It’s the obligatory end-of-the-year blog post. How far have we come? What have we accomplished? Will we remember 2008?
For me, December has never really been the end of the year. Sure, we’re changing the digits in the date, but I’ve always been more in tune with the academic calendar. By those standards, we’re almost halfway done. Not a bad time for reflection, but hardly the time for wrapping up the year with a tidy little bow.
Still, I started this blog at the beginning of the year. So so it’s natural to observe that anniversary and try to draw some conclusions from it at this time each year. What happened this year, and why should we care? Here’s my list:
Twitter Grew Up
In 2006, I didn’t get Twitter at all. I wanted nothing to do with it. There was no sense in a 140-character blog post. All of these followers and following and status updates about what people are listening to or where they’re stuck in traffic or what they’re having for lunch was pointless. In 2007, I signed up, but still didn’t get it. I never knew when to post, and when not to. If I have something to say, something that’s worth interrupting my followers’ lives to say, shouldn’t I give it more than 140 characters and just write a blog post? At the same time, we were talking about new Twitter applications every week. We had tools to see who our followers were following, and who was following us, and who else we should be following, and who had the most updates, and the best networks. It was all very high school.
In 2008, Twitter grew up. Or, more likely, I learned how to use it. I realized, first of all, that it’s more like the web than like email. I shouldn’t feel obligated to read everything. And I don’t feel guilty about missing stuff. Maybe it’s like satellite TV. Even though I pay for it, I don’t feel bad about not watching every show that’s on. But when I want it, it’s there.
There are those moments when you have something to say, but no one to say it to. You’re not interested in starting a conversation. Or maybe you are. But you heard something, or saw something interesting, and you just want to share it. Did you know the first toy factory in the U.S. was in Akron Ohio? Neither did I. That’s the kind of stuff you put on Twitter.
And, there are those moments when you need to get some input. You need a sounding board. What’s the best free tool for sharing video and photos on the same site? That’s the kind of thing Twitter is for.
After several years of making fun of it, I’m actually using Facebook. It’s not as bad as it initially seemed. And, despite what the education-types keep telling you, it’s not evil. I use it to keep in touch with friends and family, and to reconnect with people I once knew who aren’t really part of my daily routine anymore. Plus, there are some neat games. I don’t use it to post photos of illegal or immoral activity. I don’t try to foster romantic relationships with underage students. I don’t publicly post personal information about myself that could be used for identity theft or social engineering. I use it to keep in touch. And that’s okay. Or, at least, it should be okay.
Where Have all the Bloggers Gone?
My blogging is down 40% this year. I generally target 100 blog posts per year. I met that goal in 2007, and in 2006. This year, I didn’t even come close.

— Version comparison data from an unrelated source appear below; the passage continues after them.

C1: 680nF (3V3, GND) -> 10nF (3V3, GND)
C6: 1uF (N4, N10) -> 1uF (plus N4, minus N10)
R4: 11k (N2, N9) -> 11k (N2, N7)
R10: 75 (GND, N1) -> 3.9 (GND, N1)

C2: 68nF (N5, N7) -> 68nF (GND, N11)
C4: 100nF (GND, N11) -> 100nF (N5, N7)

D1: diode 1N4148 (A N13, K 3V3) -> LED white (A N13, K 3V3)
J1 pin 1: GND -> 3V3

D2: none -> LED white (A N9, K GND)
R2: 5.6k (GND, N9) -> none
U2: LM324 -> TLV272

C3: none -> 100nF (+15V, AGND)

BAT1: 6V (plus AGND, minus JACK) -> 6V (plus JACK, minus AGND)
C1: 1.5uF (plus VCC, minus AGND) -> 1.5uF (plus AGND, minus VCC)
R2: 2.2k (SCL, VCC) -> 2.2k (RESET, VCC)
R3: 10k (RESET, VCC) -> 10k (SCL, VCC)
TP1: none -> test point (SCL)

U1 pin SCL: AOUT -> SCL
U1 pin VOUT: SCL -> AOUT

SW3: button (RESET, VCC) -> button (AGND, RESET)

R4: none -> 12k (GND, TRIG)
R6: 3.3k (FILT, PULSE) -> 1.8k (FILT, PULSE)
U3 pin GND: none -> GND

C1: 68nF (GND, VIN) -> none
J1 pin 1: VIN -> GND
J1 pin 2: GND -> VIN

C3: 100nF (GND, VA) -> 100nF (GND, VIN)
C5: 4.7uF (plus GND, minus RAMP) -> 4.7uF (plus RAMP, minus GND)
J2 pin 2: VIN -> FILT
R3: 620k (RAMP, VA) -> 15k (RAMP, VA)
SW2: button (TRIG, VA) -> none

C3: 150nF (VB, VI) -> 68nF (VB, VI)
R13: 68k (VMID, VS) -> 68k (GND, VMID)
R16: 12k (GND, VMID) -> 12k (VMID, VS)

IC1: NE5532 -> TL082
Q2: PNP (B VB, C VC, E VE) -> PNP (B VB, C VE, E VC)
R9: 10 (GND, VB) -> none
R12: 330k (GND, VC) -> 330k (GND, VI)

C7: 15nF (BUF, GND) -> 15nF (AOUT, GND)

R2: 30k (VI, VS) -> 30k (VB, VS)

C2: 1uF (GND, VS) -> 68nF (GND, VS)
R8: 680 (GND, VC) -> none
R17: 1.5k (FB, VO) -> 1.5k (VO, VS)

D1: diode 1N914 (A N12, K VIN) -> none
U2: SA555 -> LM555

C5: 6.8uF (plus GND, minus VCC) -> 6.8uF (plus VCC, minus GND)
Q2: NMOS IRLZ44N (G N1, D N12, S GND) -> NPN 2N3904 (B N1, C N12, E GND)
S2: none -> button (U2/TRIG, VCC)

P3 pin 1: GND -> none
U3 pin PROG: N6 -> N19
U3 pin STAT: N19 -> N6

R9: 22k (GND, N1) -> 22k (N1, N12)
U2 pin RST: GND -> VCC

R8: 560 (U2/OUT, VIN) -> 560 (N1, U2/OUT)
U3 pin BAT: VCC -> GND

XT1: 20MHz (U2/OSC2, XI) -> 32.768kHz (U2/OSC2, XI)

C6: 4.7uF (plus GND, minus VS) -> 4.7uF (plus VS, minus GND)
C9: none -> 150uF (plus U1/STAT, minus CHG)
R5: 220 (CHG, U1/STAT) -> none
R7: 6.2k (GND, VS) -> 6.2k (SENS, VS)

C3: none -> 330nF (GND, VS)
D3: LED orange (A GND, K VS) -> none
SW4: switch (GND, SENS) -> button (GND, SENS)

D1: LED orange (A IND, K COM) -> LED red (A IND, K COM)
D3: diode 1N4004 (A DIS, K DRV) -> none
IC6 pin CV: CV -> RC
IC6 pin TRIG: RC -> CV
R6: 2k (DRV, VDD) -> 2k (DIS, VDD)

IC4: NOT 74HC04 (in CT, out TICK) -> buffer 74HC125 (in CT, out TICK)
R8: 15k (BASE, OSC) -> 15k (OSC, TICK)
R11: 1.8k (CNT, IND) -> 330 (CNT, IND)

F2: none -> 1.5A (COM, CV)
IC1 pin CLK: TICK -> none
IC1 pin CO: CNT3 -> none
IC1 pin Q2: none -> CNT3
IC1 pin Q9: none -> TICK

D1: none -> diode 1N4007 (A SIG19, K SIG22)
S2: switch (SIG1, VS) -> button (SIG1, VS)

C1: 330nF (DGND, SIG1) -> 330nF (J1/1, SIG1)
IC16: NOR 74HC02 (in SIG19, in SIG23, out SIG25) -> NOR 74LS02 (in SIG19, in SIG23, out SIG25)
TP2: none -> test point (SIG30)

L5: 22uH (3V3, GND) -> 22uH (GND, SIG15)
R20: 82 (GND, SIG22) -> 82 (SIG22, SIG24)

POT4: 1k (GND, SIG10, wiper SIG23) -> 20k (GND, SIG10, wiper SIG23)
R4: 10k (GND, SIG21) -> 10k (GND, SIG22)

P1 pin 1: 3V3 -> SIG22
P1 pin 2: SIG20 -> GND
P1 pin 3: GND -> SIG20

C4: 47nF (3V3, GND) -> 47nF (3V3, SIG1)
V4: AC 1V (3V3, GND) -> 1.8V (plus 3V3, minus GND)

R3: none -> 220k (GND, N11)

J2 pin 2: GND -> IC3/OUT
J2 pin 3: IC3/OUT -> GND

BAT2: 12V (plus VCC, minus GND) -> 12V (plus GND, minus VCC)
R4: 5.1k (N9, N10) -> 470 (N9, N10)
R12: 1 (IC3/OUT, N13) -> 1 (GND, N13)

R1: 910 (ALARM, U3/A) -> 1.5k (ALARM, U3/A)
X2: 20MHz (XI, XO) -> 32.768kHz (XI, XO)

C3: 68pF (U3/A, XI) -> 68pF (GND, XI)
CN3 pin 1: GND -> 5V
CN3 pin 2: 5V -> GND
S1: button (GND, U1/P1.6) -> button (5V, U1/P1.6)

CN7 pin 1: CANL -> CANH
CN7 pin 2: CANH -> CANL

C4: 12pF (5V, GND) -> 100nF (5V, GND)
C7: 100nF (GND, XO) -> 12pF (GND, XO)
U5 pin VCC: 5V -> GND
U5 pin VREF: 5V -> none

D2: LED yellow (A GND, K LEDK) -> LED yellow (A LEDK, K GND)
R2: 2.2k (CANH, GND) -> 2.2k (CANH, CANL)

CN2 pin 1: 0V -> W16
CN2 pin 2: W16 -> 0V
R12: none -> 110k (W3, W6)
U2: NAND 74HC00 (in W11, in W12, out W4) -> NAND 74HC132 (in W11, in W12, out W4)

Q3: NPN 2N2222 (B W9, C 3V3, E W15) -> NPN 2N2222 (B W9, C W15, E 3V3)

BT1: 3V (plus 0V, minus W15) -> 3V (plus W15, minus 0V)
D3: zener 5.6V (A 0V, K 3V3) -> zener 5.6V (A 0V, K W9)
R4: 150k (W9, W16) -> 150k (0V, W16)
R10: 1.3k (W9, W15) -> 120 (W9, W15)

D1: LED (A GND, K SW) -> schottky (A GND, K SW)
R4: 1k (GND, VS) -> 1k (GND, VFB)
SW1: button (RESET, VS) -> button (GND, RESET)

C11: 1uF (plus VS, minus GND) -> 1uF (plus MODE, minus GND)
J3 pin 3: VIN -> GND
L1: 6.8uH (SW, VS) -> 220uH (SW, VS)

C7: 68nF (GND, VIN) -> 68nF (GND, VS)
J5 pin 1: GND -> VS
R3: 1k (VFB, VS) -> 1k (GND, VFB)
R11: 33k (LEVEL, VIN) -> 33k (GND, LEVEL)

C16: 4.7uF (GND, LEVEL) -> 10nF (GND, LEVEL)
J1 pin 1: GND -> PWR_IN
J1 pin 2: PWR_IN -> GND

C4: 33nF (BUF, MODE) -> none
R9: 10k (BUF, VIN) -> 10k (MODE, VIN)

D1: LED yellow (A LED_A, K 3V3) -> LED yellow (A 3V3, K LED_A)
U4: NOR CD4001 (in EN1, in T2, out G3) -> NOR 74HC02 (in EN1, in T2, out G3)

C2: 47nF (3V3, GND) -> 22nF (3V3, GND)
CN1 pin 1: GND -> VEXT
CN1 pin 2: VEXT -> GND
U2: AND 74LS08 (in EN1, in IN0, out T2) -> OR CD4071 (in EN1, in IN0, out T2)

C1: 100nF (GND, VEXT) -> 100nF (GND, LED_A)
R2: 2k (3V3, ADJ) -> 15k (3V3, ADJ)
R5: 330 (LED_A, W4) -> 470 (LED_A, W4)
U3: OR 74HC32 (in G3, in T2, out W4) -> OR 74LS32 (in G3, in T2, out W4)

I thought it was me. But most of the blogs I follow have also had significant reductions in post frequency this year. And Dave says blogging is dead. I’m not sure I’d go that far, but something has changed. Maybe the new-blog-smell has worn off a bit. I’m not going to stop blogging, and I’m not going to stop promoting it as THE BEST way for teachers to keep students and parents advised of what’s happening in the classroom. I’m also not going to stop encouraging student blogs. But I’m not going to worry about averaging two posts per week like I used to.
Do the Boards Make us Smart?
It was a big year for SmartBoards in my district this year. We added more than 130. With the boards we installed in 2007, that puts Smartboards in about 2/3 of our classrooms, including nearly all of the K-3 classrooms. The result? Teachers are excited about using technology, at a level I’ve never seen before. Sure. There are problems. We’ve had some frustrations and some setbacks. There’s never enough professional development. And there are always more needs. We can have debates about whether the boards themselves actually have any effect on student learning. But in my district, they’ve had a transformational effect on teachers’ attitudes toward and use of technology. I’ve never seen that before.
There’s a Storm Brewing
I’d like to end on a happy note, but this isn’t it. The economy is in bad shape. Really bad shape. We had the soaring fuel costs in the early part of the year, followed by the banking crisis, the bailout, the auto industry, the high unemployment rates. Things are bad right now, and it’s not looking like 2009 is going to be much better. Schools are typically a little behind the economic curve. That means hard times are coming. We’re already seeing it. We’ve had a 7% budget cut in the current fiscal year, and a 10% cut for next year. We’re also going to lose about 30 staff members next year. These reductions are typical of schools around here, and, I’d guess, typical of schools everywhere. In many places, technology is still an extra. There’s no test that measures technology. Schools aren’t rated based on how or if they effectively use technology. We’re going to be in for a rough ride, because it’s an easy thing to cut. The best we can do at the moment is to make intelligent, forward-thinking decisions now to get the most out of the limited funding we have while we still have it.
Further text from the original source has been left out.